Yes, scores, statistics, and roses are all, as the Chinese say, “flowing clouds”.


I don’t worry about them. They could be strong motivators, though.


It is really good to be on the winning streak especially when you are at a casino. -:).

I would look at the big picture in term of language learning. Consistency does pay off in the long run.

I would look at weekly and bi-weekly known words statistics as streak indicator to see if I work regularly toward my language goals. Plus i will look at number of posts I am going to make in terms of active language skills that I strive to achieve.

I used to do a lot of space repetition before. Right now I find lingqing all unknown words in phrases to be really useful, contextual clue really makes words stick in my memory. I would go to the extreme by resetting my language record on this website once I reached a intermediate 2 or advance 1 vocabulary level. So I can start off new, experiment with lingq and other approaches to language learning.

In terms of streak indicator, it is far more important to pay attention to the daily hours you put into the language than some other daily records. Working regularly is the key. By which I found “90 - day challenge” to be a really useful tool, I think you can really make a breakthrough in the target language in 90 days.

A cheer and best wish for you and everyone else. Present and future ployglots.

“Working regularly is the key.”

That is the point. A streak indicator showing me how many days in a row I have worked on my target language would help me do something even on days when there is little time.
I do not intend building an altar at home for worshipping my streak, I just want to use it as one of the many things that help me stay on track.

I loosely track my progress in learning by ensuring that my known words count continues to increase. Of course this measure slows a lot if I am reading new material and increases a lot when I am re-reading older material.

But I have a loose policy of reading something old and something new every day. So by having this split, I end up with LingQs created AND known words increasing.

I don’t do it for the stats though. I have this split because it seems to be working.

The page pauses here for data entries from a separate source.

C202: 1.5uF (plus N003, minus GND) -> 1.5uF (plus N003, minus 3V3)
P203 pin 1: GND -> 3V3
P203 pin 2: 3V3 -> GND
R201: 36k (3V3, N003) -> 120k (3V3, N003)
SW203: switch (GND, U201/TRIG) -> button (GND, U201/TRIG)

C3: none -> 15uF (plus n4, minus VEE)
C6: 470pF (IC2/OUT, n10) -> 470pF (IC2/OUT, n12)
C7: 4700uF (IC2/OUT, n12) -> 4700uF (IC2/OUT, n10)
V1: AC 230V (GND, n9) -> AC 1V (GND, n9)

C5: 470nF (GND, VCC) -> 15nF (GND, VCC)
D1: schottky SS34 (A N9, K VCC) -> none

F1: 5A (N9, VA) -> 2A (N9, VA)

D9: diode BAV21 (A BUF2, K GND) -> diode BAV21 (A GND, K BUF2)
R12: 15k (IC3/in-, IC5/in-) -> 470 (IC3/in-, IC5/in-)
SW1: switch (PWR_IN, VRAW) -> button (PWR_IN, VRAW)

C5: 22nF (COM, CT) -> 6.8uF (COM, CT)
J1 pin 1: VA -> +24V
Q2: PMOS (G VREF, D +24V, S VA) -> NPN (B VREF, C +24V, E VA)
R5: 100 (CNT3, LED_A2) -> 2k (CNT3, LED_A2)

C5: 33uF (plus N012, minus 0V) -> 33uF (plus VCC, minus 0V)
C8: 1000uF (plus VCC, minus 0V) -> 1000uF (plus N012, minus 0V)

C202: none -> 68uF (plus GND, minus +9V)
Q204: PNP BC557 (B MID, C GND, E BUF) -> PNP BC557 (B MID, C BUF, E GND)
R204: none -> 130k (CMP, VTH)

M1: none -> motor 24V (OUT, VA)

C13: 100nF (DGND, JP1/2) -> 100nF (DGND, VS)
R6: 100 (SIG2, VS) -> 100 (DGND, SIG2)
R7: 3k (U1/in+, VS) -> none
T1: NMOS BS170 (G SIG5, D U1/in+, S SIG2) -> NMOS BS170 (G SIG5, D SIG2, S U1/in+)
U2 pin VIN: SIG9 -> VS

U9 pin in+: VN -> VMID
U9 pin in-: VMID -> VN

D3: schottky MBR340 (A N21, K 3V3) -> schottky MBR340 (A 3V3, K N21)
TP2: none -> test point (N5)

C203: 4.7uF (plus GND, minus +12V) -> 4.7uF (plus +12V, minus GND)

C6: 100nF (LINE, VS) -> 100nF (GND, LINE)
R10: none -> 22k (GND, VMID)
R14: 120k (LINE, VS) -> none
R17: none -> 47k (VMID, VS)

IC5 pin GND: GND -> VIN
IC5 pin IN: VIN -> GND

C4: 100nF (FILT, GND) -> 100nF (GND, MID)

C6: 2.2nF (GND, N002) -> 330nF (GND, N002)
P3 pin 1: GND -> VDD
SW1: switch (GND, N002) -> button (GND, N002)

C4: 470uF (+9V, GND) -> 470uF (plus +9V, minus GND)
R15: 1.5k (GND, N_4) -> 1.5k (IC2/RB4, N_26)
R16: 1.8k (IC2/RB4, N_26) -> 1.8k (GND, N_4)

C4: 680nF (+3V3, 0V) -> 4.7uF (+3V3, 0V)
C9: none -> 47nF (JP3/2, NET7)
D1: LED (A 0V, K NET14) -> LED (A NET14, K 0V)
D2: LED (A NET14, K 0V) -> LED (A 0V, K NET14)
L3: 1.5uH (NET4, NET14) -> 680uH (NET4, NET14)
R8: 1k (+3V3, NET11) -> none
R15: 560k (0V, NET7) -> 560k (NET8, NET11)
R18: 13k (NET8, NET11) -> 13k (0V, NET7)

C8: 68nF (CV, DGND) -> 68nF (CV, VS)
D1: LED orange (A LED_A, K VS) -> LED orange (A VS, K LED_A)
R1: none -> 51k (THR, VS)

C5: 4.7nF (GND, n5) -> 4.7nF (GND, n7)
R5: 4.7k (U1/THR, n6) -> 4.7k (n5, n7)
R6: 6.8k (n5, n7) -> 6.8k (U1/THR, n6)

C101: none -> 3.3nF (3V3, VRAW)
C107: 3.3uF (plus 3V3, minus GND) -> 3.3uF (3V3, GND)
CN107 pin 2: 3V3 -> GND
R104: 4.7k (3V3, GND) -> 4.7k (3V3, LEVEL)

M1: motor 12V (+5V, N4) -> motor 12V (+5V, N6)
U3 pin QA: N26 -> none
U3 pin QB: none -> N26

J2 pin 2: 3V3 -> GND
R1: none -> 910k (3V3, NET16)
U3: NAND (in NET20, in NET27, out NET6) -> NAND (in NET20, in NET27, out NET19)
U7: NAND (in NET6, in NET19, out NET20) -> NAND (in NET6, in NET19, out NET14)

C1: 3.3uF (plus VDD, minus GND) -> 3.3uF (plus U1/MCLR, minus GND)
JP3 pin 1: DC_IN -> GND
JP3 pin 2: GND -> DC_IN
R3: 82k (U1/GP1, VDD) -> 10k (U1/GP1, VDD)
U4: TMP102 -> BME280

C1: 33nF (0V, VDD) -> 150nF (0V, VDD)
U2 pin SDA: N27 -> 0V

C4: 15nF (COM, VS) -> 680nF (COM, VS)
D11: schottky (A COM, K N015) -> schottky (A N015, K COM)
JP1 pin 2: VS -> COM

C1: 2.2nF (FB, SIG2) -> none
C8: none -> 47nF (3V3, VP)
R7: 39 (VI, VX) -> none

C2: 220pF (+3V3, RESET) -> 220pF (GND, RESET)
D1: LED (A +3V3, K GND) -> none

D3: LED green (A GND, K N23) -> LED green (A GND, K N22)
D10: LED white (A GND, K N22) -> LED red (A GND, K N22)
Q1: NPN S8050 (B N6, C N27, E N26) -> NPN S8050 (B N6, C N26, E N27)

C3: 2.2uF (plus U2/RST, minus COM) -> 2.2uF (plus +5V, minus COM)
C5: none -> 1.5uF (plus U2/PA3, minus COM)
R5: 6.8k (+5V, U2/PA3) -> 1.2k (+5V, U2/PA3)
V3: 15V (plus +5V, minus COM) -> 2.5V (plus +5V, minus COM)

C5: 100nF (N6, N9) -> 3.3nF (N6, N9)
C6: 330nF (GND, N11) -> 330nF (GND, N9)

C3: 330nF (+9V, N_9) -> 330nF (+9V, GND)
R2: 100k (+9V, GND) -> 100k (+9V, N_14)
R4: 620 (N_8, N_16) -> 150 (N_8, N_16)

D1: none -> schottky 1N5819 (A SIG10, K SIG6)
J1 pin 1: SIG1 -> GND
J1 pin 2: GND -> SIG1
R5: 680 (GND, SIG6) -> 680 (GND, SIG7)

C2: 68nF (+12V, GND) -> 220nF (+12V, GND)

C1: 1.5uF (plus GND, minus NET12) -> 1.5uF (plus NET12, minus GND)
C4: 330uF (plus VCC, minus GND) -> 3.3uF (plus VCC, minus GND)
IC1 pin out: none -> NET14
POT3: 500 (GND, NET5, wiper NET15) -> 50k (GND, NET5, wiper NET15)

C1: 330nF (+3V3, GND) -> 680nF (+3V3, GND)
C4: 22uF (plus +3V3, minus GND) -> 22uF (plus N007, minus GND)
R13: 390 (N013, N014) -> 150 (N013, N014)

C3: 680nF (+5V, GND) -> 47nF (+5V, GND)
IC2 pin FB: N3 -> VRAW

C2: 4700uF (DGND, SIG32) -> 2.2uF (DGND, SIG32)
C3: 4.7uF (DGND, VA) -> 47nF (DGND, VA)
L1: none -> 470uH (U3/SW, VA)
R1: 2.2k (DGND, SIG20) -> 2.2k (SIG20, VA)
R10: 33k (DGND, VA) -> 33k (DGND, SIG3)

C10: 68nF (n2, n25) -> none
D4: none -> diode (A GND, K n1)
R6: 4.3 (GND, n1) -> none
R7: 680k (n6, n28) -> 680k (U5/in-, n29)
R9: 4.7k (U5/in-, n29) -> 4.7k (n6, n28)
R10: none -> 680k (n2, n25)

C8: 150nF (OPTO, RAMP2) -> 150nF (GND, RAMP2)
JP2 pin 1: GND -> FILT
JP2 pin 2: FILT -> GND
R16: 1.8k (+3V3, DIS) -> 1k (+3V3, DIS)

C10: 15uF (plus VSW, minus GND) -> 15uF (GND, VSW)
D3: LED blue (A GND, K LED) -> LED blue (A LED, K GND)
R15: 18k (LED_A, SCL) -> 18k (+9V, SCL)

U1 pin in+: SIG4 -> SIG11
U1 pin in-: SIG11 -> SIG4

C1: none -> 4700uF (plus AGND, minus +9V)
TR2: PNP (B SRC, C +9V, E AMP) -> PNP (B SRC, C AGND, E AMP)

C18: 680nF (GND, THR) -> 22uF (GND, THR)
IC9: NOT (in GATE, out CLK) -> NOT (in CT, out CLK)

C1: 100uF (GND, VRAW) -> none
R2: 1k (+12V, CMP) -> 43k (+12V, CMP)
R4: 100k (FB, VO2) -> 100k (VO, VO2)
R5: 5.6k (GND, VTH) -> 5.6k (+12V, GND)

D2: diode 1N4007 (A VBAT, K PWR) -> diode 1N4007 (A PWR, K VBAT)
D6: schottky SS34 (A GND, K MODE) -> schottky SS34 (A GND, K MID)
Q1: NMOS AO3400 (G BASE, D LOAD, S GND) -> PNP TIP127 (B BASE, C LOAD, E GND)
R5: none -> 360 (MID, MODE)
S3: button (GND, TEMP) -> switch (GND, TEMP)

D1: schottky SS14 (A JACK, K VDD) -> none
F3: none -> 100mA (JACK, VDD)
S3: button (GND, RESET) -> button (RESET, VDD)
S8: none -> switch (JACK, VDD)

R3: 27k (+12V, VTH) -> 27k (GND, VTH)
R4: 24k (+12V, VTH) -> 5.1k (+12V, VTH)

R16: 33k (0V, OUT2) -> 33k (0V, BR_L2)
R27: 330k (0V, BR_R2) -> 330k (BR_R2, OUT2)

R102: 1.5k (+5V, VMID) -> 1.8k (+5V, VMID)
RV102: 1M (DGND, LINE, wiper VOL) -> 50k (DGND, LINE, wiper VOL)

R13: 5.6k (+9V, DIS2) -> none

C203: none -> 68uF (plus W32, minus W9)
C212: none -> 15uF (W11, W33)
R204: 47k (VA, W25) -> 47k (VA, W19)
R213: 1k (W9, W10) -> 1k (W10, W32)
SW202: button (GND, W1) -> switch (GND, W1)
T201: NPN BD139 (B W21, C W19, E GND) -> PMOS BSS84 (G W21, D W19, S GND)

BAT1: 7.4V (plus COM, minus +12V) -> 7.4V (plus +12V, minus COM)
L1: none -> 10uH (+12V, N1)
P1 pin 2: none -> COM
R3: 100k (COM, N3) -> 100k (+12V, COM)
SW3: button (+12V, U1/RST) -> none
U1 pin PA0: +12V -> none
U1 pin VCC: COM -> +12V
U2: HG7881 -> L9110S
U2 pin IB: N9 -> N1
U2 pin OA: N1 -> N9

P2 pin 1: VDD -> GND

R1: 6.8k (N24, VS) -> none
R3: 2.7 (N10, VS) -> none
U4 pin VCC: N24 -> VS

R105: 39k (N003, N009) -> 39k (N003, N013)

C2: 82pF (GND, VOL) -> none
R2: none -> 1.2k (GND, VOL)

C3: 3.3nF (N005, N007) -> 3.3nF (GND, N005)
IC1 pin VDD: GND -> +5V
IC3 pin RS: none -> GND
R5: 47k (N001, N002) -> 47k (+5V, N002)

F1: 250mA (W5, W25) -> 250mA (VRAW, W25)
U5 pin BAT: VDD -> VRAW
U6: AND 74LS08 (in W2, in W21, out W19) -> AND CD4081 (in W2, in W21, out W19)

For the last few weeks, I have been setting an hour a day learning how to write Japanese Kanji. I’ve been trying to learn many of the common Kanji I see in newspapers and other resources.

However, my Lingq apple has not gotten any redder even if I tried to put 1000000000 words written.

I still learn when I don’t make LingQs. I review old content very often, and I catch things that I didn’t before. 99% of people here go through the meat grinder by saying you have make 5000 LingQs a day, know 50,000 words, and just rush through content in order to learn.

Apparently, activity score and streaks only matters the most when I’m making LingQs.

I do a lot of reading and listening, but that’s a drop in the bucket in comparison.

It is important to avoid becoming a slave of statistics. After all, the ultimate goal is to learn languages, nothing more. For example, if I found a great movie in a foreign language, should I watch it despite omitting one day of study at Lingq, or rather I should stick to Lingq so that I will pump up my statistics? In my opinion statistics can motivate a lot, but there is a risk of being trapped.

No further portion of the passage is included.